MILWAUKEE Much was made prior to Wednesday's debate of the fact that its organizers had banned various of the former president*'s surrogates from the post-debate spin room. Of course, this made all the sense in the world since El Caudillo del Mar-a-Lago had declined to participate, opting instead for a touching bout of virtual make-up sex with Tucker Carlson. Because this move by the debate made such perfect sense, it naturally got all up the nose of people like Rep. Marjorie Taylor Greene, who whined so loudly that NORAD probably issued an alert. From Newsweek:

Not to worry, Marge. We were blessed by a visit from Donald Trump, Jr. and his inamorata, Kimberly Guilfoyle, who carried the former president's water, and bullshit, by the bucketful.

Sluggo scoffed at the very idea that his father, now d/b/a Inmate no. P01135809 in Fulton County, Georgia, even needed to hobnob with this pack of Lilliputian losers.

If you're wondering how this blithe dismissal of the competition, and of the debate itself, squares with the raging tantrums the Trump surrogates threw about being denied access to the spin room, you clearly have been in the northernmost regions of Finland, communing with reindeer, for the past seven years. Don't try to catch up all at once.

The Spokesman-Review in Spokane has found a woman who likely would disagree with Vivek Ramaswamy's contention that the climate crisis is a hoax.

You can see it coming, right?

There was an old episode of The Twilight Zone in which a survivor of the Titanic is picked up by the Lusitania and then picked up by another doomed ocean liner the Andrea Doria, I think and it's all a riff based on The Rime of the Ancient Mariner. Mary Kaneko is living that nightmare, and anyone who denies the crisis for which she has become a tragic focal point belongs in a zoo.

Remember when Inmate No. P01135809 came to Wisconsin with his golden shovel and turned the first earth on what he said was going to be the eighth wonder of the world -- a huge facility run by Taiwanese giant Foxconn that was going to employ 3000 people. Yeah, not so much. From the Washington Post:

This, of course, is a big part of the legacy of former governor Scott Walker, the goggle-eyed homunculus hired by Koch Industries to manage its midwest subsidiary formerly known as the state of Wisconsin. Foxconn played Walker and, later, El Caudillo del Mar-a-Lago for the suckers they plainly were. They rolled Walker for some $3 billion in tax credits, and it stuck the state and local governments for another $500 million in site improvements. And this was all without any real promises that the project would ever happen.

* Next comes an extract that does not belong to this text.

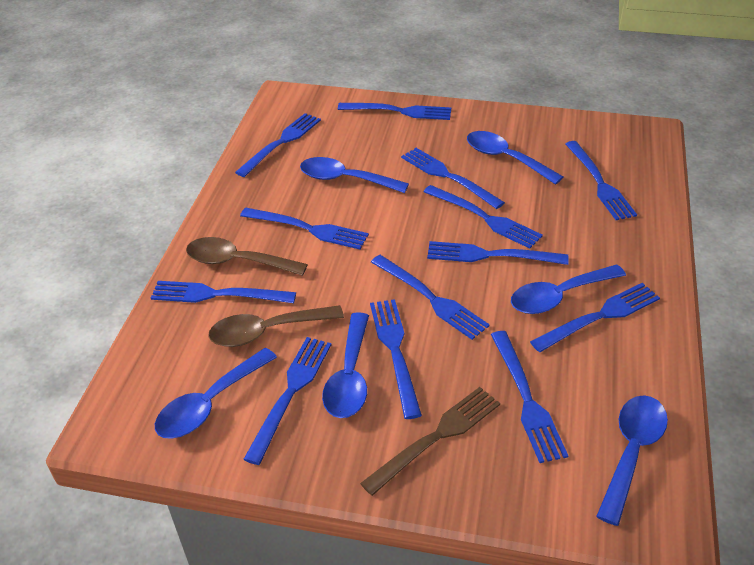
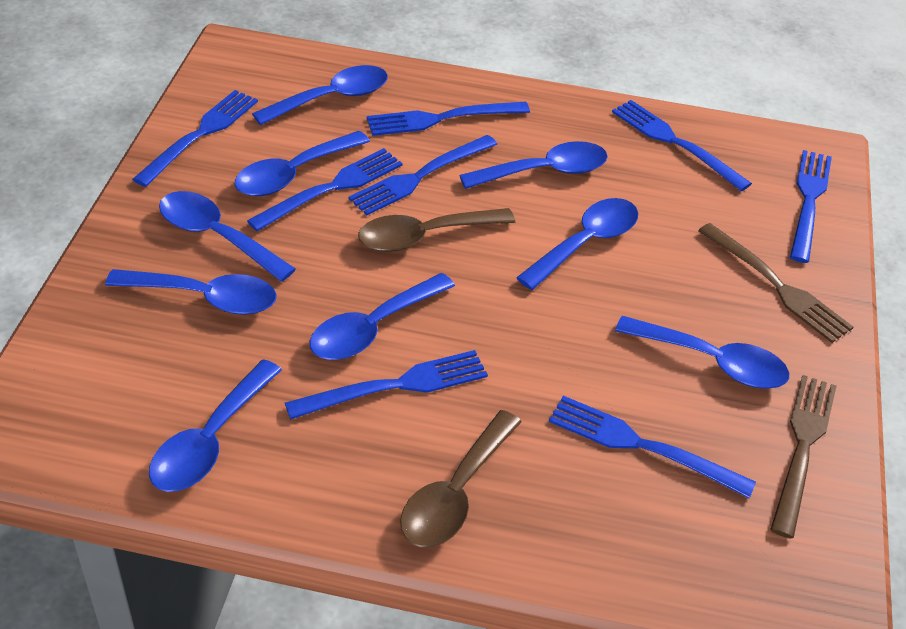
blue fork: 13 -> 8
blue spoon: 6 -> 9
brown fork: 1 -> 2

All hail the art of the deal.

You want something that could really scramble the 2024 elections? How about a massive strike in the automotive industries? From CNN:

Shawn Fain, the new UAW president, has been unsparing in his critique of how, by his lights, management has gotten off easy in negotiations over the past several years. He wants pay raises and he wants benefits returned to 2009 levels. Fain's mandate derives from a series of scandals at the top of the UAW that sent two previous presidents to jail. He also has been quite vocal on the subject of how the president must put up or shut up about his devotion to organized labor. My guess is they'll reach some sort of settlement. Whether or not the rank and file will approve it, however, is genuinely up for grabs. And that's going to be quite inflammatory on the campaign.

Weekly WWOZ Pick To Click: "Down On The Levee Blues" (Sidney Bechet): Yeah, I pretty much still love New Orleans.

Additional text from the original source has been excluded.